Advantages include easier mounting and direct contact of the patient with the horse, which brings about distinctly better transfer of the motion and makes use of the animal heat of the horse's back. A disadvantage is the loss of stirrup support, which has to be compensated by holding onto the handles. Of course, some patients hold onto the pommel anyway, when in the saddle.
From a rider's point of view, it would be possible to enhance the effect of transfer of the horse's back's motion to the patient by leading the horse on firmer ground, because soft footing such as sand or sawdust in an arena absorb a lot of the footfall effect. Another plus of harder ground is the fact that the footfall rhythm is clearly audible. At a walk the horse is not harmed by it. What intensity of the therapeutic motions of the horse will be considered optimal and the decision for hard or soft transfer will depend on the physician.

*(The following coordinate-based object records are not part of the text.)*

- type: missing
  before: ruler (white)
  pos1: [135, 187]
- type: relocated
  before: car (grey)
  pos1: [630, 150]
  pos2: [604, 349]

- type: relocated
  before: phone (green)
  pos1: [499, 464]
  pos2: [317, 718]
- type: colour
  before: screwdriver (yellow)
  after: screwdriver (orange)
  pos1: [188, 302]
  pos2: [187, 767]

A hippotherapy horse must be used to carry a rider, be calm, trusting, and easily handled. It should be about as tall a a hucul; if taller than 150 cm at the withers, steps are necessary to help the patient on. Preferred is a horse with a steady walk and appropriately high knee action, definitely not one that drags his feet. Of course, a retired riding horse is easiest acquired for our purpose. At our barn in Plzen we have an older, formerly successful dressage horse. He does his job on the health care beat reliably, if somewhat lazily. Given his 17-hand height the mounting steps are essential.
All safety rules must be strictly observed when working with a horse, to prevent any falls, kicks or other dangers to the patients. The best insurance are "horse-savvy" rehabilitation personnel and qualified riding instructors who know the assigned horse and know how to prepare him in a manner that will ensure that, before a patient is mounted, the horse is relaxed and free of stable-friskiness or nervousness. Other important safety measures are a safety helmet, well-kept tack and meticulous tacking-up to prevent slippage or breaking of girth or stirrup leather.
The therapy sessions should only be held in areas well known to the horse, in places to which he used, in order to avoid startling him by anything new and unknown, thus preventing any sudden jumps.
The therapy sessions should only be held in areas well known to the horse, places where he goes to often, in order to avoid startling him by anything new and unknown, thus preventing any sudden jumps.
By no means should these closing words be taken as threatening, rather as suggestion to take good care that unreliable animals or inexperienced people do not cause injury to a patient and damage to the good name of hippotherapy.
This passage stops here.